Oktoberfest may still be a few months away, but it’s never to early to prepare with our report of last year’s event from James Jeffrey.
“It’s tapped!” announced Dieter Reiter, the Lord Mayor of Munich.
With that, the 188th Oktoberfest officially began on 18 September.
Bets are taken on how many taps the mayor will need to administer with a large wooden mallet to get the faucet into a beer keg to pour the festival’s first 1-litre glass of beer—with many, many more to follow.
Following the tapping, twelve gunshots are fired on the stairway of the Ruhmeshalle, a nearby ornate and imposing colonnade. This is the signal for the festival’s other beer tents to start serving beer.
It’s estimated—going off previous festivals—that festival attendees drink around 7 million litres of beer and consume half a million chickens, along with a lot of sausages and frites.
VIDEO: Oktoberfest has begun in Munich! The German city's mayor tapped the first keg to open the annual beer festival, which runs until October 3. pic.twitter.com/u8nBFG2C9B
— AFP News Agency (@AFP) September 16, 2023
“We are the calling card for ‘Joie de Vivre’,” Bavarian State Premier Markus Soeder told German broadcaster Deutsche Welle, referring to the famous French phrase meaning “joy of living”. “There’s no party like this in the rest of Germany, or even the whole world.”

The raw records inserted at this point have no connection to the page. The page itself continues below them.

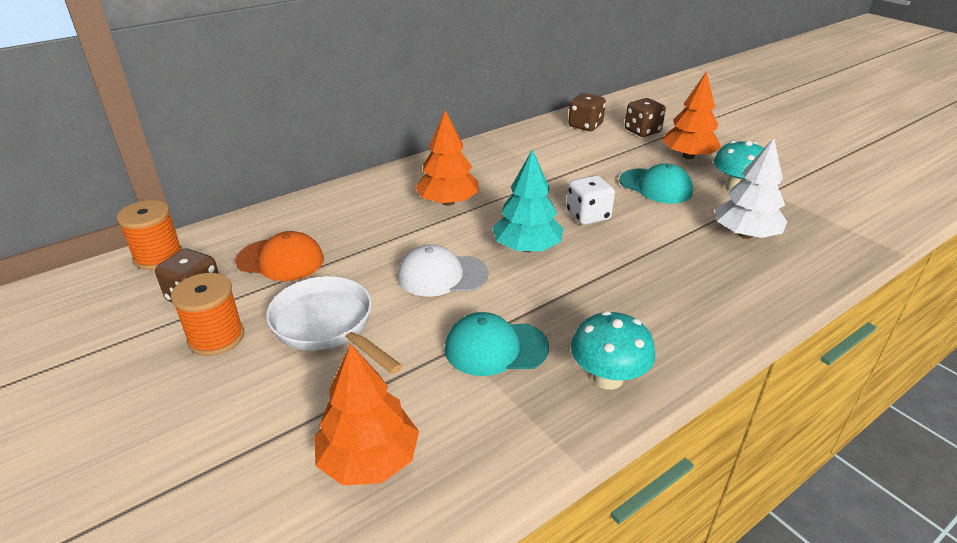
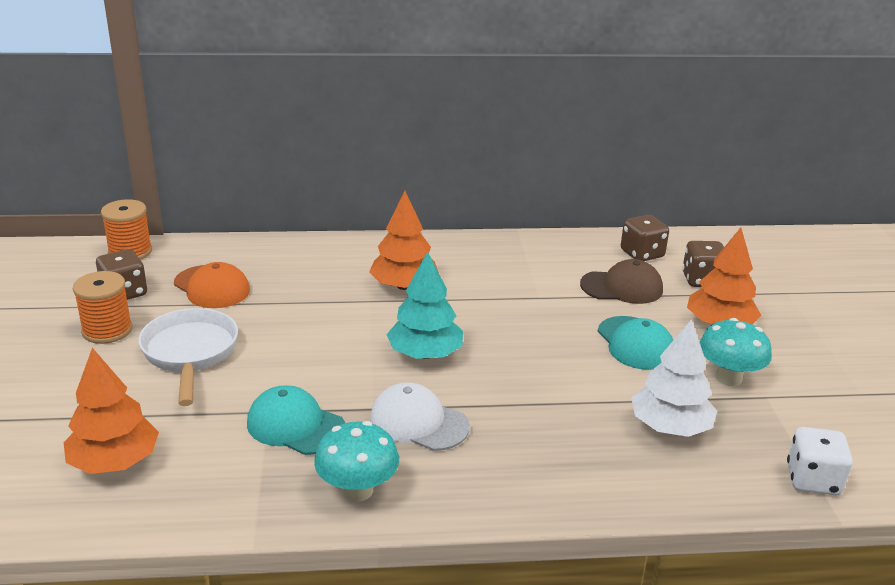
camera: 30 degrees right, 5 degrees down
(442, 275) = (322, 349): white cap -> white cap (418, 422)
(588, 216) = (522, 346): white dice -> white dice (813, 480)
(600, 152) = (622, 287): none -> brown cap

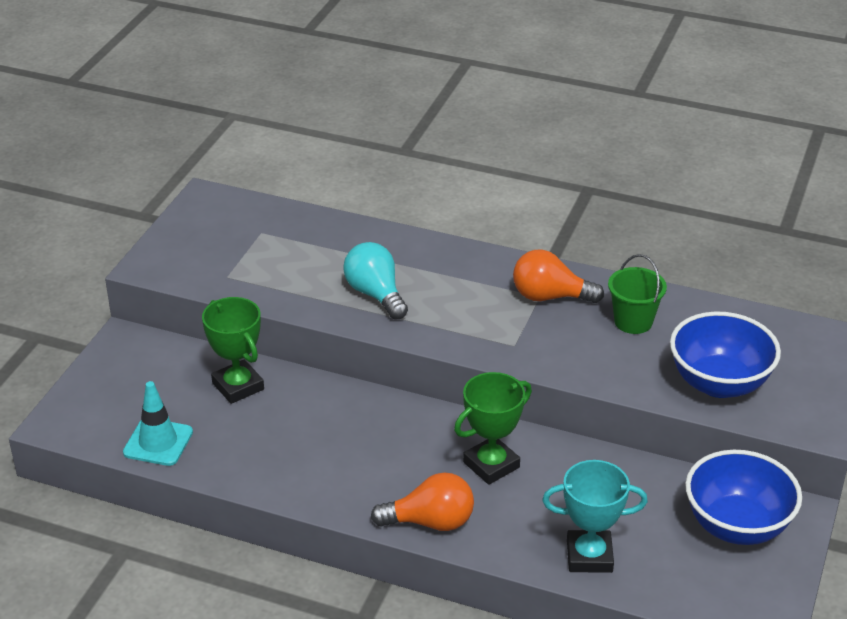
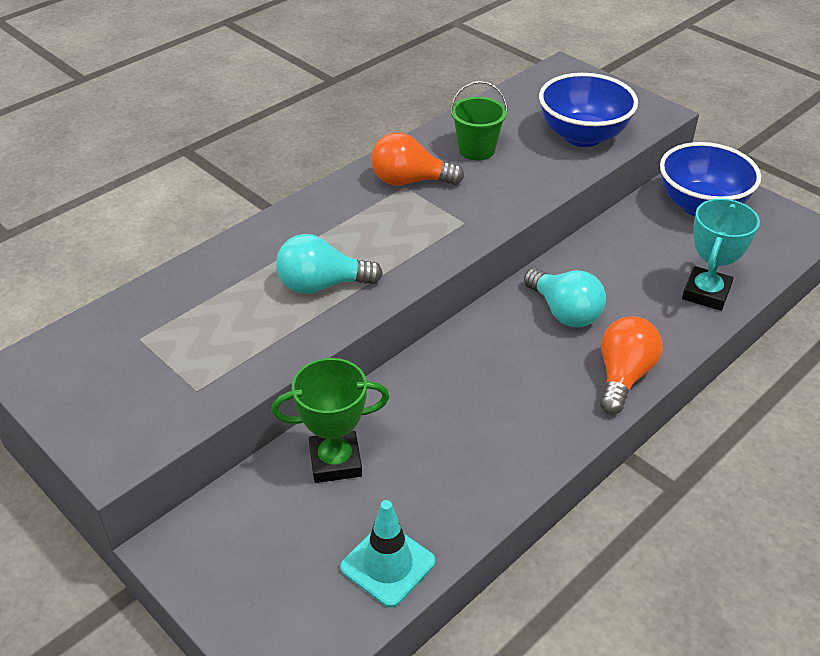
camera: 65 degrees left, 5 degrees up
(491, 465) = (564, 312): green trophy -> turquoise light bulb
(550, 297) = (410, 181): orange light bulb -> orange light bulb turned 60 degrees clockwise

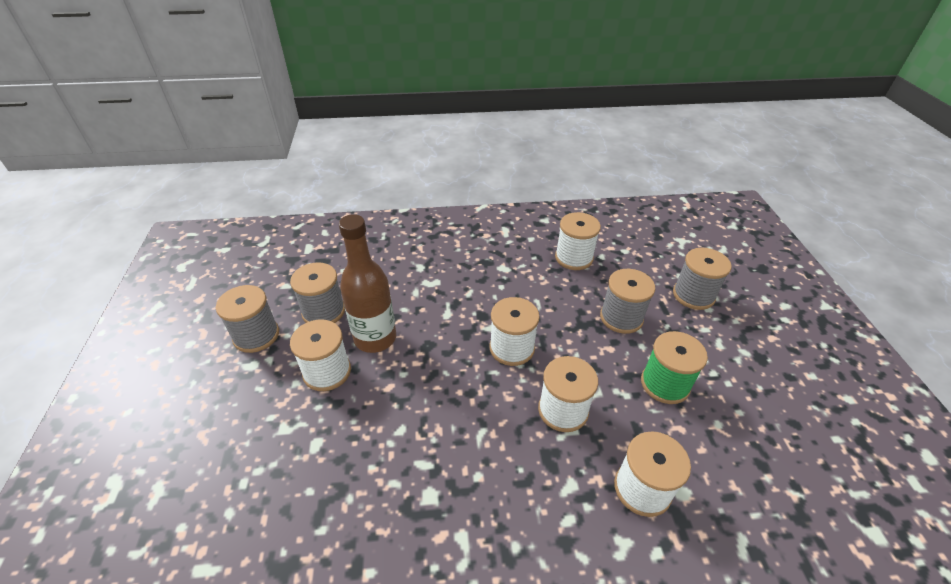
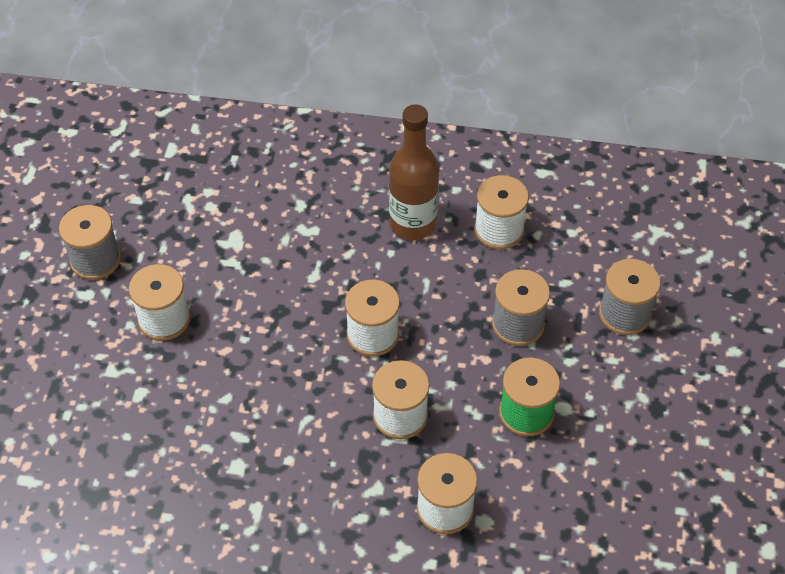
camera: 15 degrees right, 10 degrees up
(323, 311) = (173, 244): grey spool -> none
(375, 338) = (224, 290): brown bottle -> brown bottle (413, 223)

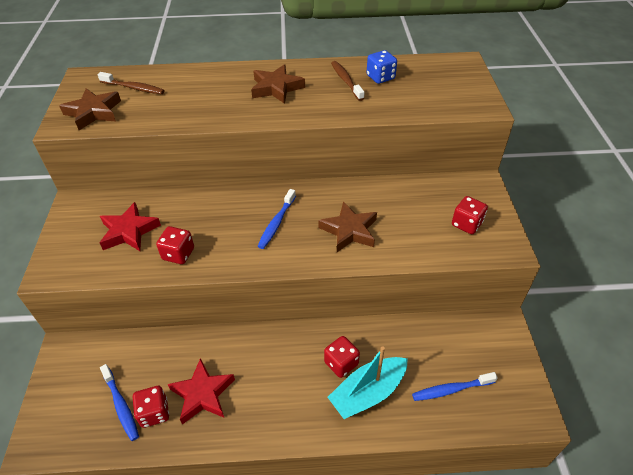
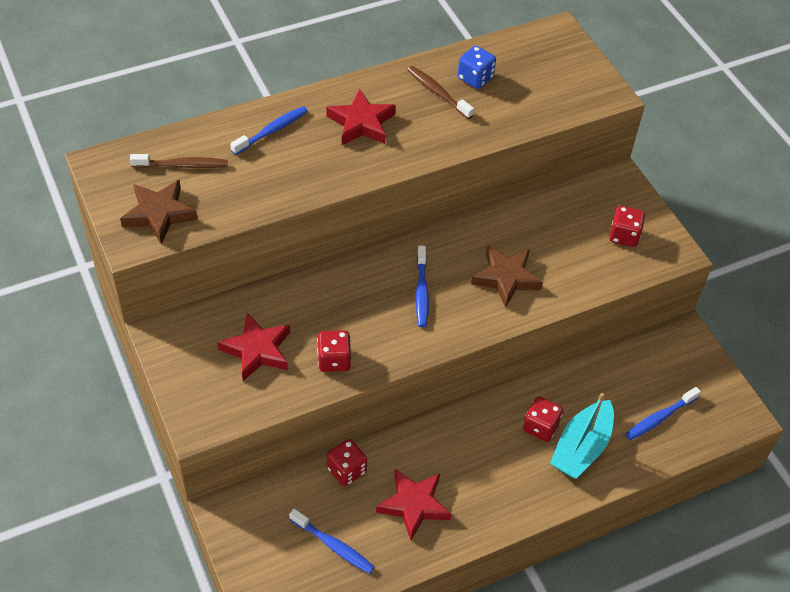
camera: 25 degrees left, 5 degrees up
(154, 412) = (374, 540): red dice -> red dice (346, 470)
(210, 80) = (272, 131): none -> blue toothbrush
(276, 88) = (361, 123): brown star -> red star

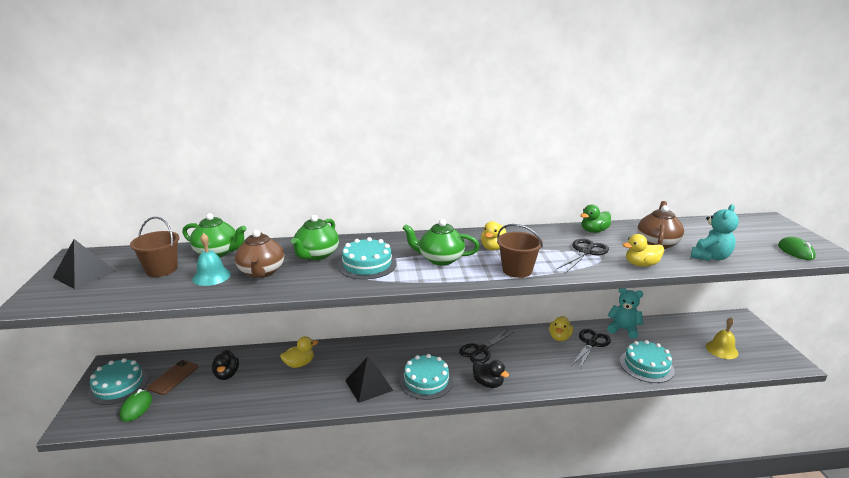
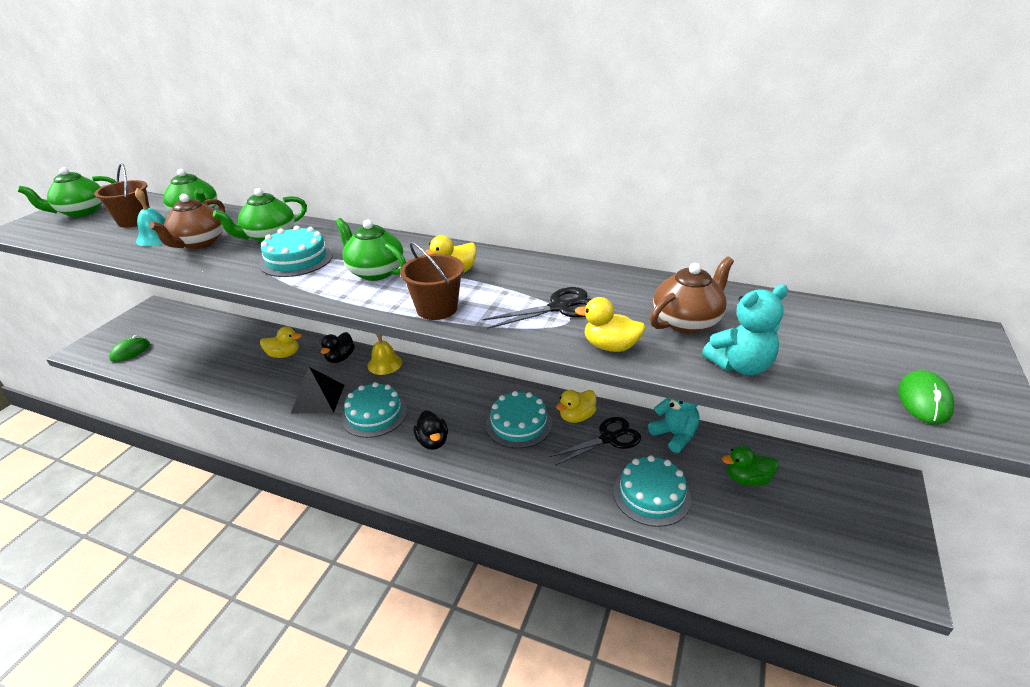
camera: 30 degrees right, 10 degrees up
(85, 274) = (81, 212): black pyramid -> green teapot
(118, 385) = (139, 327): turquoise cake -> turquoise cake (518, 424)
(173, 377) = (180, 333): brown phone -> none
(227, 374) = (219, 345): black duck -> black duck (340, 358)
(481, 350) = (467, 401): black scissors -> none
(594, 231) = (619, 281): green duck -> green duck (747, 479)
(721, 349) = (797, 516): yellow bell -> yellow bell (385, 364)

The festival was cancelled in 2020 and 2021 due to Covid-19. People are clearly glad it is up and running again—after the festival opened its gates this year, crowds dressed in traditional Bavarian clothing sprinted to the beer halls to secure themselves good spots.
Running from 16 September – 3 October, about 6 million people were expected to attend this year’s Oktoberfest.
While it looks great fun, the festival is not cheap. Entrance to any of the beer tents is free, but a 1-litre glass of beer costs around €14-16, while half a chicken costs about €15, and a meal between €9 – 30, depending on the size of offering.
The festival originated back on October 12, 1810, in celebration of the marriage of the crown prince of Bavaria, who later became King Louis I, to Princess Therese von Sachsen-Hildburghausen, notes the online Britannica encyclopaedia.
That first festival concluded five days later with a horse race held in an open area that came to be called Theresienwiese (“Therese’s green”), which remains a focal point of the festival today.
Munich is the capital and most populous city of the German state of Bavaria, a region famed for its beautiful countryside, dramatic mountains, Neuschwanstein Castle—the famous “fairy castle” built for King Louis II of Bavaria in 1869–86—its folk culture and, of course, its beers.
So, if you attend an Oktoberfest and your head can bear it, afterwards there’s plenty more to explore outside of Munich once the festival beer kegs have been taken away for another year.